I'm currently using the "weightloss" dataset from the datarium package to start running an RMANOVA. Here is the dput:
dput(head(weightloss))
structure(list(id = structure(1:6, .Label = c("1", "2", "3",
"4", "5", "6", "7", "8", "9", "10", "11", "12"), class = "factor"),
diet = structure(c(1L, 1L, 1L, 1L, 1L, 1L), .Label = c("no",
"yes"), class = "factor"), exercises = structure(c(1L, 1L,
1L, 1L, 1L, 1L), .Label = c("no", "yes"), class = "factor"),
t1 = c(10.43, 11.59, 11.35, 11.12, 9.5, 9.5), t2 = c(13.21,
10.66, 11.12, 9.5, 9.73, 12.74), t3 = c(11.59, 13.21, 11.35,
11.12, 12.28, 10.43)), row.names = c(NA, -6L), class = c("tbl_df",
"tbl", "data.frame"))
So this is the script I have come up with so far:
# Create Data Frame for Dataset:
weight <- weightloss
weight
# Pivot Longer Data to Create Factors and Scores:
weight <- weight %>%
pivot_longer(names_to = 'trial', # creates factor (x)
values_to = 'value', # creates value (y)
cols = t1:t3) # finds which cols to factor
# Plot Means in Boxplot:
ggplot(weight,
aes(x=trial,y=value))+
geom_boxplot()+
labs(title = "Trial Means") # As can be predicted, inc w/time
I get this pretty normal looking boxplot:
Now its time to find outliers and test for normality.

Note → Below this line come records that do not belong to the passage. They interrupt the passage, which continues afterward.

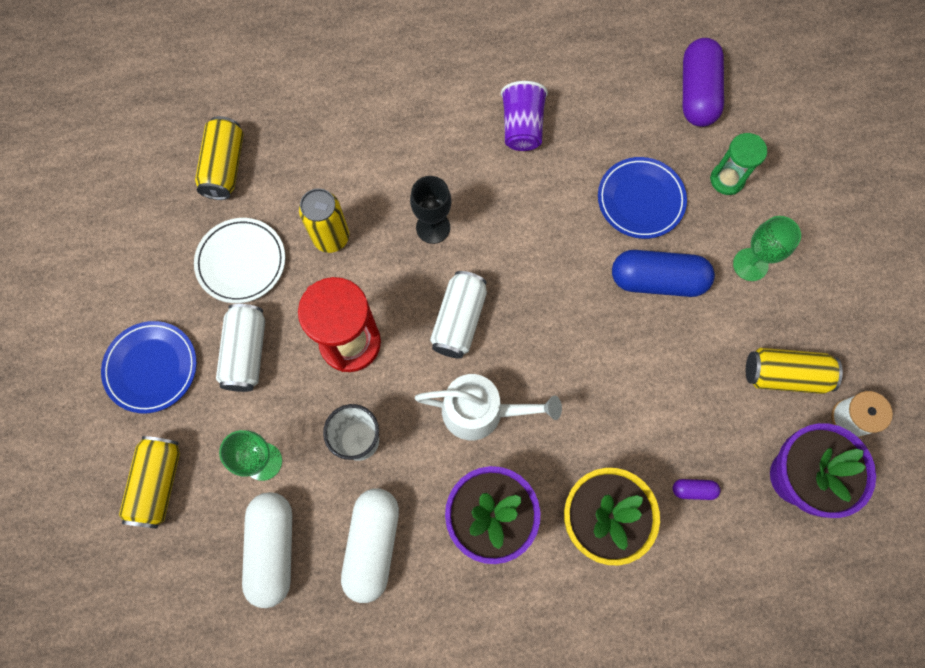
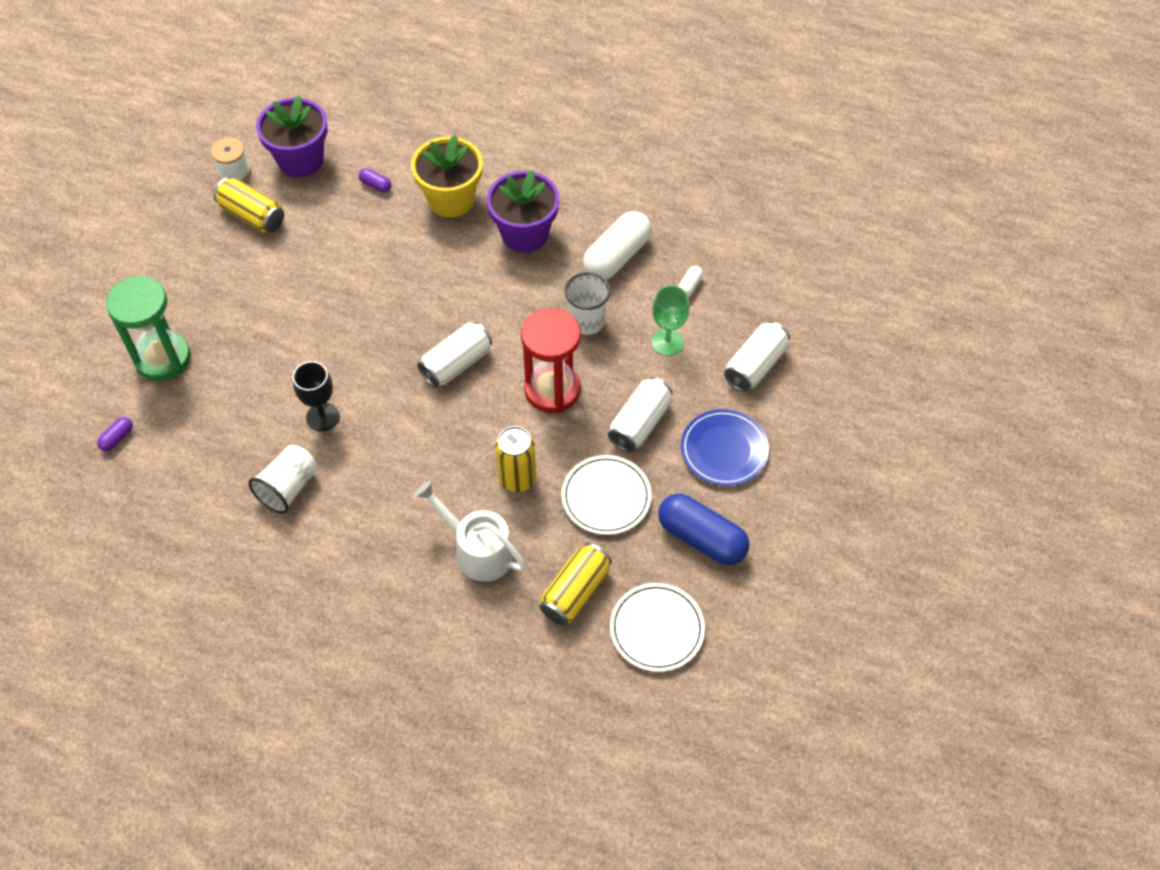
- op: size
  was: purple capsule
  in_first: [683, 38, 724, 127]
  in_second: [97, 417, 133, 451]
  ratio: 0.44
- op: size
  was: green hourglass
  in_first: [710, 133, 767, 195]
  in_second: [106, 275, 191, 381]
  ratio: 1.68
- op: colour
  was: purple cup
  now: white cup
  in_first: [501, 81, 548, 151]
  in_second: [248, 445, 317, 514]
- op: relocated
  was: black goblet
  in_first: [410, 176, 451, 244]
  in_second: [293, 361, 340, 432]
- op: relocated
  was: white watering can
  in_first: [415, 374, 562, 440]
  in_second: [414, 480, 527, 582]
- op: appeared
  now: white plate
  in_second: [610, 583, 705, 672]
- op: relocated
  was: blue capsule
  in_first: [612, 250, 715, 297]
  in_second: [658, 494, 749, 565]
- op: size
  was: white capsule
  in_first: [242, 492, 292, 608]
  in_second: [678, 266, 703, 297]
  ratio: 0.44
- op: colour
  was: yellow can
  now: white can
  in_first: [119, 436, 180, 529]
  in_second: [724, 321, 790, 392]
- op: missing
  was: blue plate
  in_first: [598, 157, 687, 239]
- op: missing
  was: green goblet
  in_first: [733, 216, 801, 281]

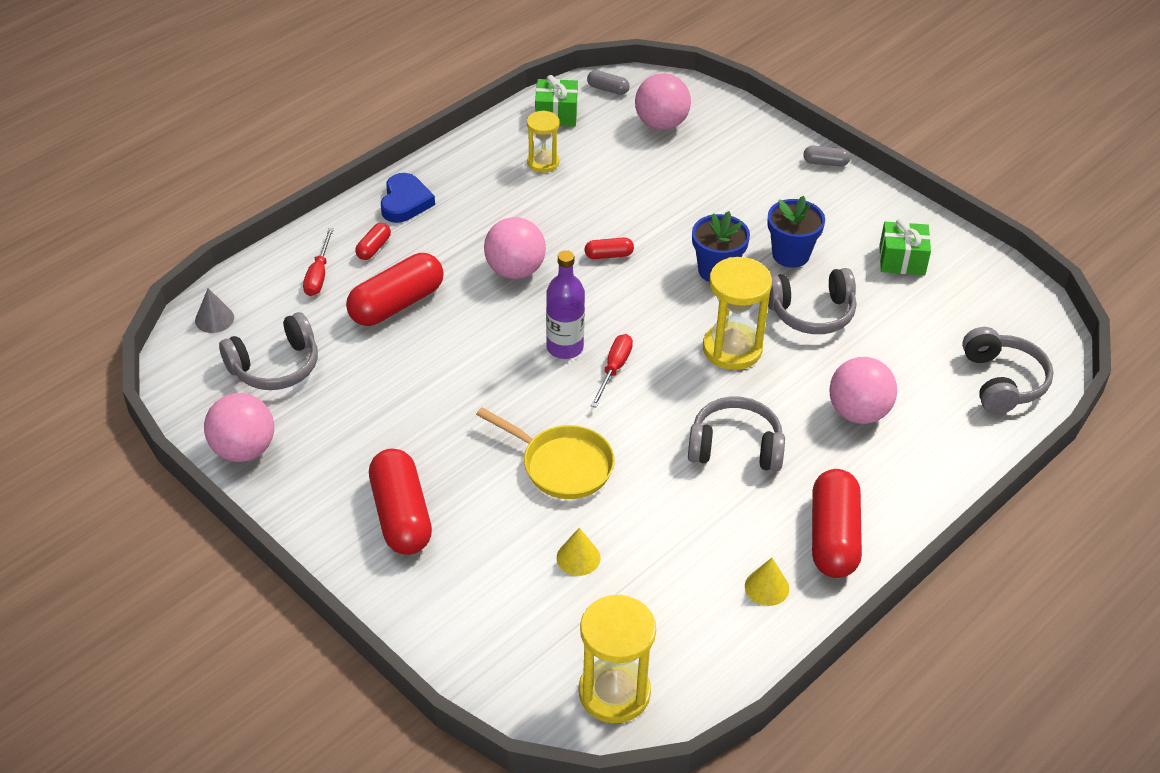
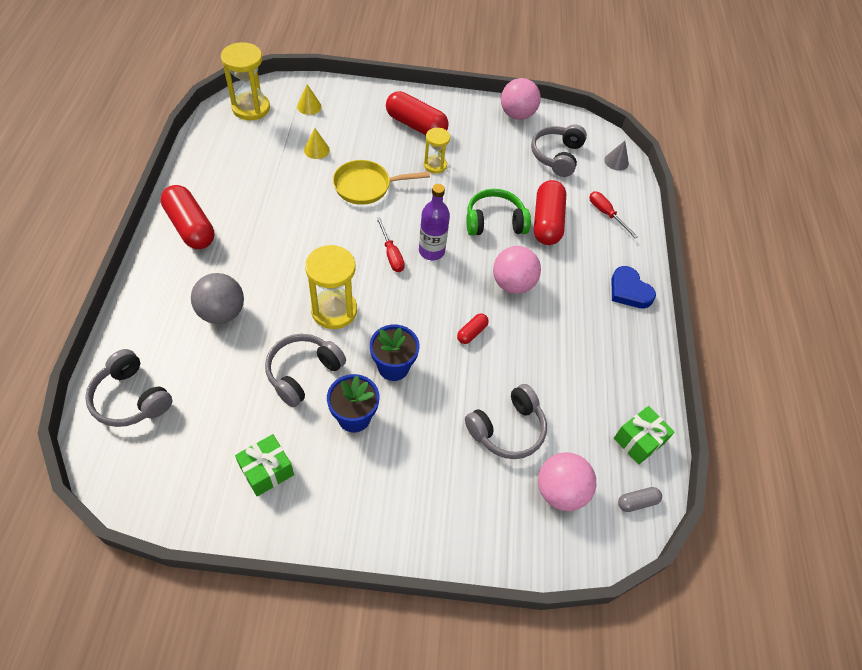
- op: colour
  was: pink ball
  now: grey ball
  in_first: [829, 357, 897, 424]
  in_second: [191, 273, 244, 324]
- op: relocated
  was: yellow cone
  in_first: [745, 558, 789, 606]
  in_second: [297, 84, 322, 115]
- op: relocated
  was: yellow hourglass
  in_first: [527, 111, 559, 173]
  in_second: [424, 128, 450, 174]
- op: relocated
  was: grey headphones
  in_first: [688, 396, 785, 472]
  in_second: [465, 384, 547, 459]
- op: appeared
  now: green headphones
  in_second: [466, 189, 531, 236]
- op: missing
  was: red capsule
  in_first: [355, 223, 391, 260]
- op: missing
  was: grey capsule
  in_first: [803, 146, 850, 167]

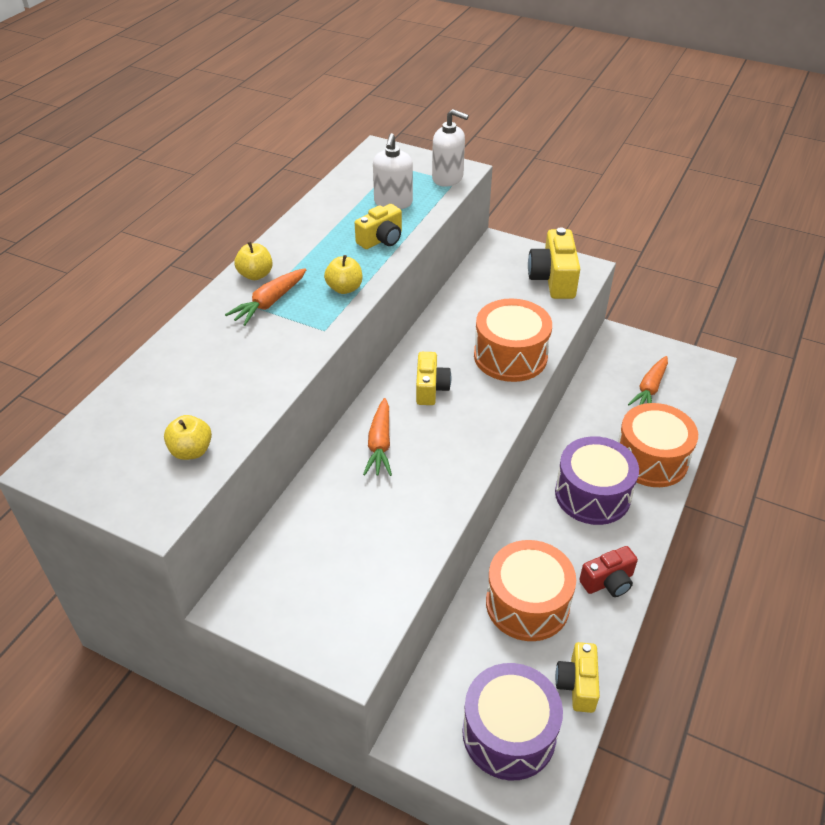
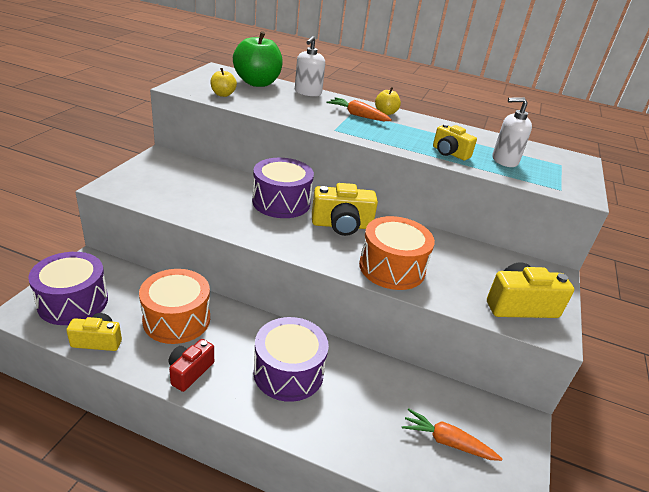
- op: spun
  was: red camera
  in_first: [579, 546, 638, 597]
  in_second: [169, 339, 214, 392]
  clockwise: 60
- op: appeared
  now: green apple
  in_second: [233, 31, 283, 87]
- op: exchanged
  was: orange carrot
  now: purple drum
  in_first: [363, 398, 392, 476]
  in_second: [252, 158, 314, 218]
- op: relocated
  was: white soap dispenser
  in_first: [432, 109, 469, 187]
  in_second: [295, 36, 325, 97]
- op: size
  was: yellow camera
  in_first: [416, 352, 451, 405]
  in_second: [312, 183, 378, 236]
  ratio: 1.53
- op: missing
  was: yellow apple
  in_first: [324, 255, 362, 294]
- op: missing
  was: orange drum
  in_first: [618, 403, 698, 487]

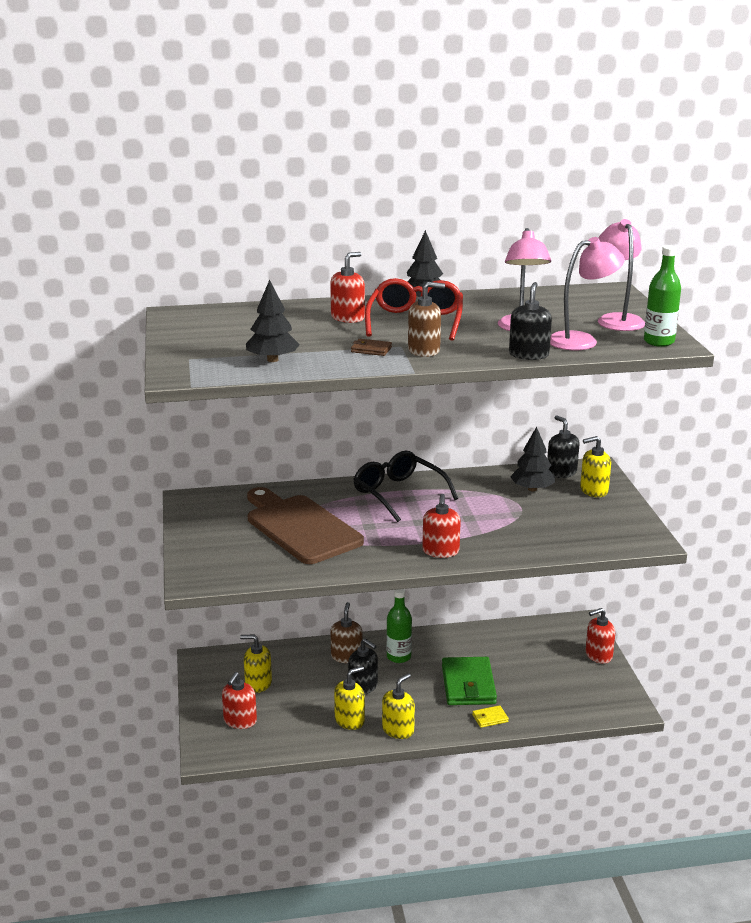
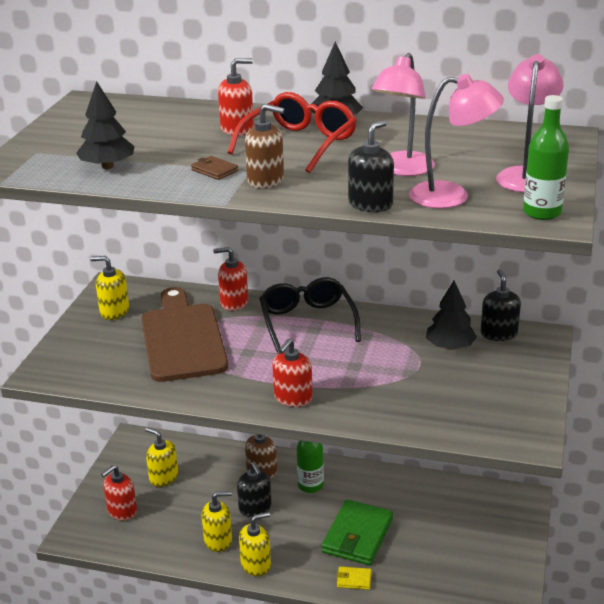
- op: relocated
  was: yellow soap dispenser
  in_first: [580, 436, 611, 497]
  in_second: [90, 256, 129, 320]
- op: relocated
  was: red soap dispenser
  in_first: [586, 608, 615, 664]
  in_second: [213, 247, 248, 311]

# Identify Outliers (Should be None Given Boxplot):
outlier <- weight %>%
group_by(trial) %>%
identify_outliers(value)
outlier_frame <- data.frame(outlier)
outlier_frame # none found :)
# Normality (Shapiro-Wilk and QQPlot):
model <- lm(value~trial,
data = weight) # creates model
shapiro_test(residuals(model)) # measures Shapiro
ggqqplot(residuals(model))+
labs(title = "QQ Plot of Residuals") # creates QQ
This again gives me a pretty normal QQplot:
I then wrapped the data by trial:
ggqqplot(weight, "value", ggtheme = theme_bw())+
facet_wrap(~trial)+
labs(title = "QQPlot of Each Trial") #looks normal
And it comes out right from what I can tell:
However, when I try to do a Shapiro Wilk test by group, I keep having issues with this code:
shapiro_group <- weight %>%
group_by(trial) %>%
shapiro_test(value)
It gives me this error:
Error: Problem with
mutate()
columndata
. idata = map(.data$data, .f, ...)
. x Must group by variables found in.data
.
- Column
variable
is not found.
I also tried this:
shapiro_test(weight, trial$value)
And get this error instead:
Error: Can't subset columns that don't exist. x Column
trial$value
doesn't exist.
If anybody has some insight as to why, I would greatly appreciate it!